After update/delete trigger is present on each table and a change of a record saves off history (from deleted table inside trigger) into a related history table. Each history table contains related entity fields + a timestamp.
So, live records are always in the live tables and history/changes are in history tables. Historical records can be ordered based on the timestamp column. Obviously, timestamp columns are not related across history tables.
Now, for the more difficult part.
Records are initially inserted in a single transaction. Either 3 or 5 records will be written in a single transaction.
Individual updates can happen to any or all of the 5 tables.
All records are updated as part of a single transaction. Again, either 3 or 5 records will be updated in a single transaction.
Number 2 can be repeated multiple times.
Number 3 can be repeated multiple times.
The application is supposed to display a list of point in time history entries based on records written as single transactions only (points 1,3 and 5 only)
I'm currently having problems with an algorithm that will retrieve historical records based on timestamp data alone.
Adding a HISTORYMASTER table to hold the extra information about transactions seems to partially address the problem. A new record is added into HISTORYMASTER before every transaction. New HISTORYMASTER.ID is saved into each entity table during a transaction.
Point in time history can be retrieved by selecting the first record for a particular HISTORYMASTER.ID (ordered by timestamp)
Is there any more optimal way to manage audit tables based on AFTER (UPDATE, DELETE) TRIGGERs for entities spanning multiple tables?
Your HistoryMaster seems similar to how we have addressed history of multiple related items in one of our systems. By having a single point to hang all the related changes from in the history table, it is easy to then create a view that uses the history master as the hub and attached the related information. It also allows you to not create records in the history where an audit is not desired.
In our case the primary tables were called EntityAudit (where entity was the "primary" item being retained) and all data was stored EntityHistory tables related back to the Audit. In our case we were using a data layer for business rules, so it was easy to insert the audit rules into the data layer itself. I feel that the data layer is an optimal point for such tracking if and only if all modifications use that data layer. If you have multiple applications using distinct data layers (or none at all) then I suspect that a trigger than creates the master record is pretty much the only way to go.
If you don't have additional information to track in the Audit (we track the user who made the change, for example, something not on the main tables) then I would contemplate putting the extra Audit ID on the "primary" record itself. Your description does not seem to indicate you are interested in the minor changes to individual tables, but only changes that update the entire entity set (although I may be miss reading that). I would only do so if you don't care about the minor edits though. In our case, we needed to track all changes, even to the related records.
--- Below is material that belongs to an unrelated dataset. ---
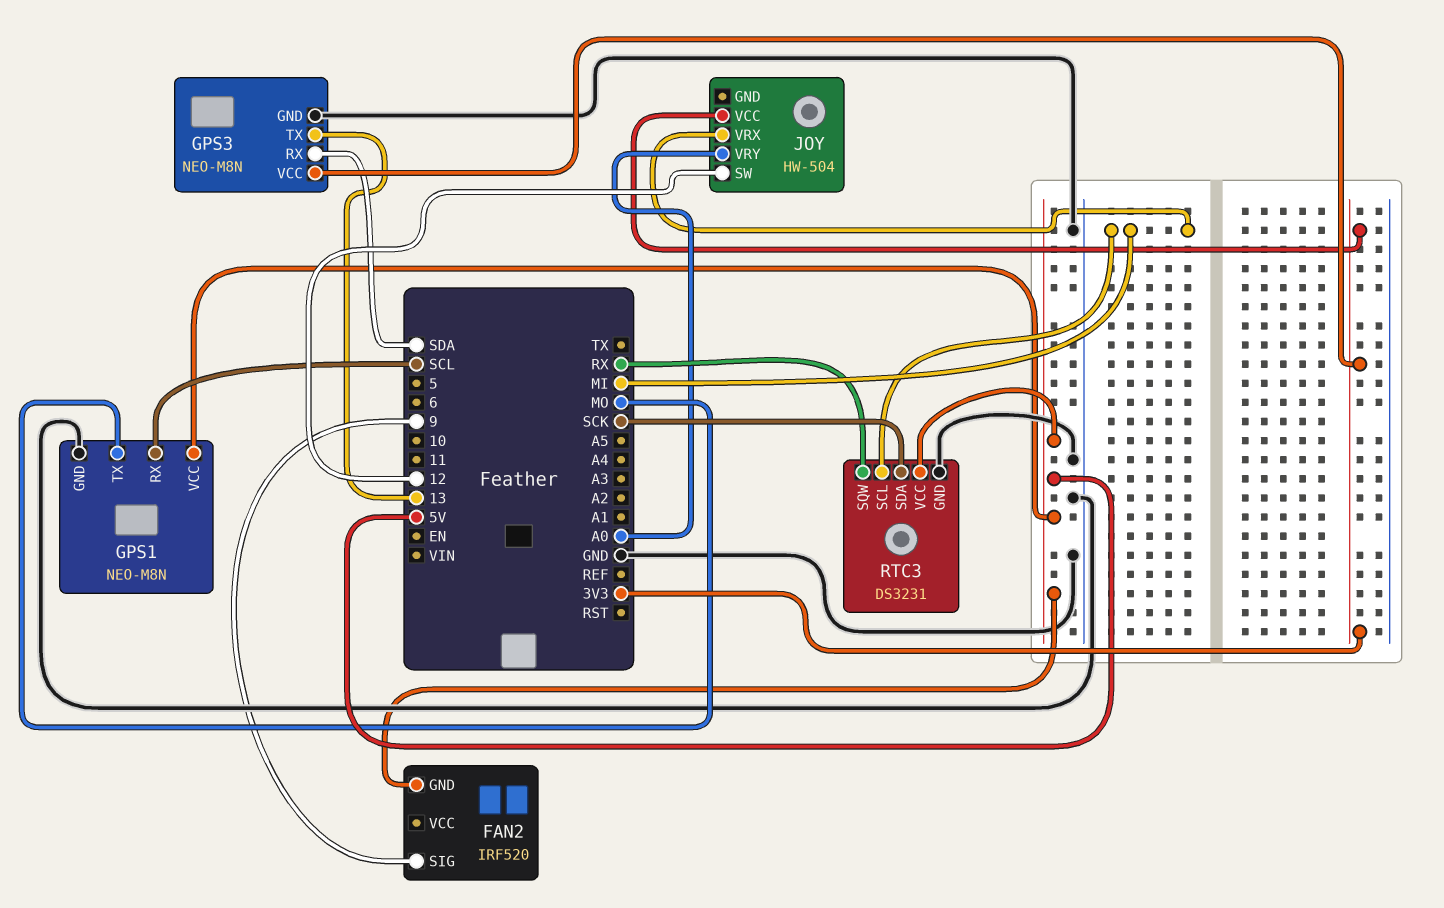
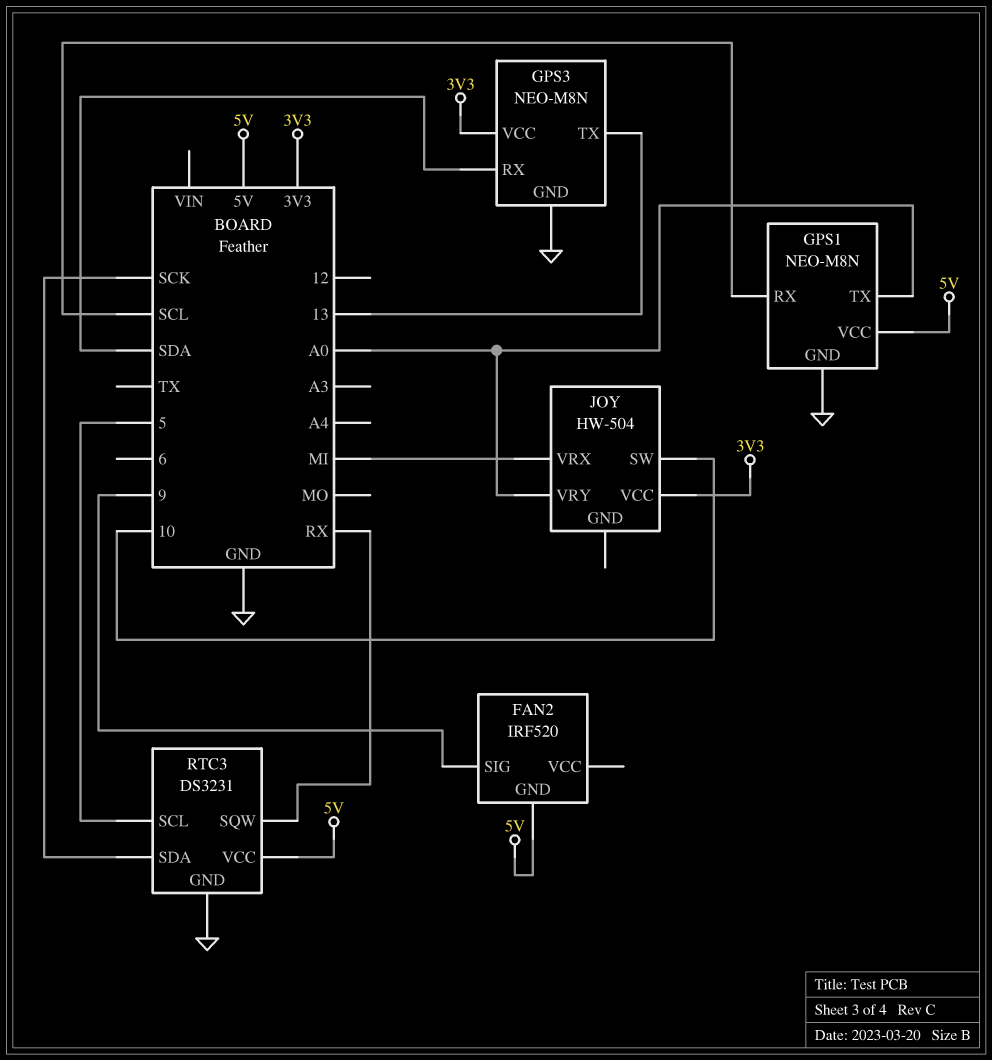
GPS1 pin TX: MO -> A0
JOY pin SW: 12 -> 10
RTC3 pin SCL: MI -> 5

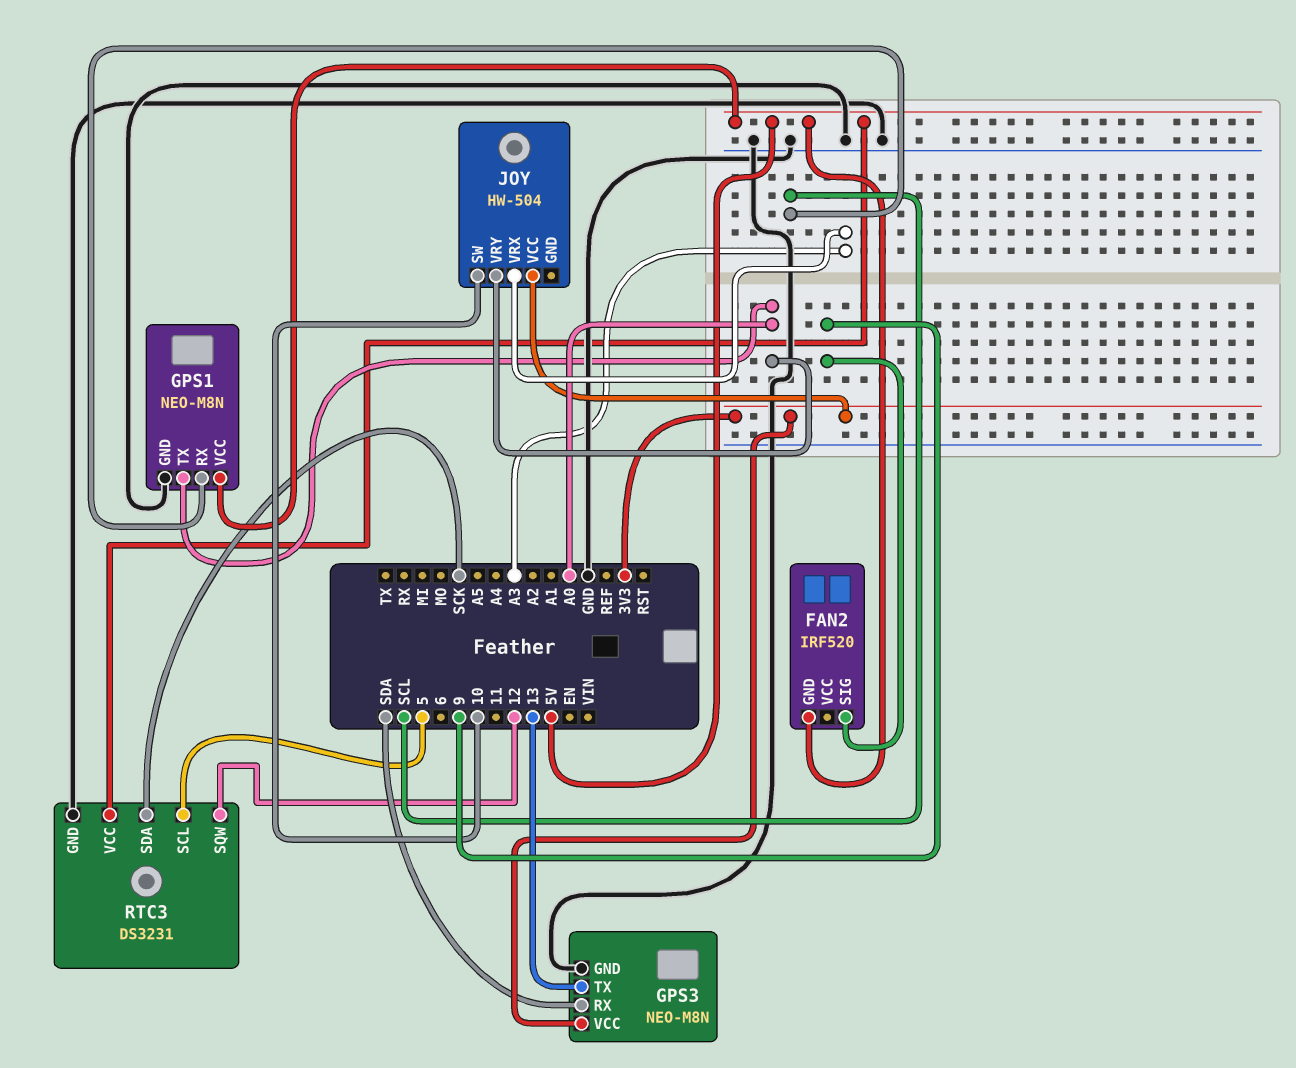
JOY pin VRX: MI -> A3
RTC3 pin SQW: RX -> 12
Note that the use of an Audit/Master table has an advantage in that you are making minimal changes to the History tables as compared to the source tables: a single AuditID (in our case, a Guid, although autonumbers would be fine in non distributed databases).
Can you add a TimeStamp / RowVersion datatype column to the entity master table, and associate all the audit records with that?
But an Update to any of the "child" tables will need to update the Master entity table to force the TimeStamp / RowVersion to change :(
Or stick a GUID in there that you freshen whenever one of the associated records changes.
Thinking that through, out loud, it may be better to have a table joined 1:1 to Master Entity that only contains the Master Entity ID and the "version number" fo the record - either TimeSTamp / RowVersion, GUID, incremented number, or something else.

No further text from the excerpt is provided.